A longstanding heated legal dispute over a small fishing shack in Menemsha came to the fore at the Aquinnah selectmen’s meeting on Tuesday when the shack’s current occupant requested permission to fix rotting wooden spiles that extend off the lot’s dock.
Vernon Welch showed the selectmen images of the spiles that he and his son took while scalloping approximately three weeks ago, revealing signs of advanced structural decay and rot.
“It’s looking pretty dim right now as far as how long they might last,” Mr. Welch said. “There’s a process to do this through [the conservation commission] with a little paperwork.”
Selectmen granted Mr. Welch a lease for lot A, the former Vanderhoop fishing shack, five years ago after taking possession of the lot from its previous owner Camille Rose. At the time, selectmen said Ms. Rose was violating lease rules by sharing the shack with Wendy Swolinzky, who used the lot to conduct a boat rental business.

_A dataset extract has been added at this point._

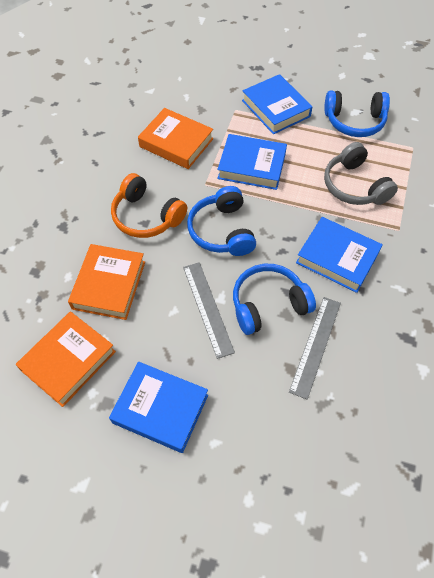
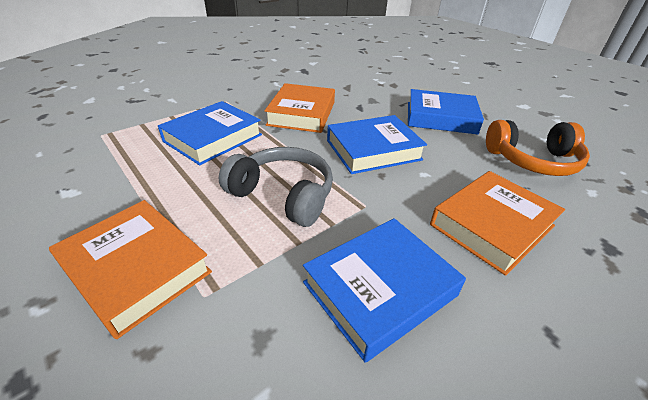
blue headphones: 3 -> 0
grey ruler: 2 -> 0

Ms. Swolinzky, who was present at the meeting on Tuesday, filed a lawsuit in 2014 against the town, arguing that the town breached its contract with Ms. Rose when it rescinded a vote to allow Ms. Swolinzky to lease the lot that year. The litigation is still pending in superior court.
“If I win,” Ms. Swolinzky told the selectmen, “he [Mr. Welch] will have to remove them. This whole thing will have to start over again. With it being under litigation, the property should be on hold anyway.”
But citing the dangers of rotted pilings in the harbor, selectmen countered that Mr. Welch could start the paperwork for the improvements without beginning the removal process.
“We’re not talking about fixing anything right now,” selectman Juli Vanderhoop said. “This is paperwork. This is leading up to it. There’s no reason I see that he should not be able to move forward with the paperwork to resolve this ugly, disaster mess that’s been rotted out . . . I’m really tired of having this ragtag stuff that’s a hazard to the waterway.”
Selectman Gary Haley said a decision on the lawsuit is imminent.
“We’re waiting to hear about the litigation from the courts any day now,” Mr. Haley said. “But Vernon can start the process of getting those spiles figured out.”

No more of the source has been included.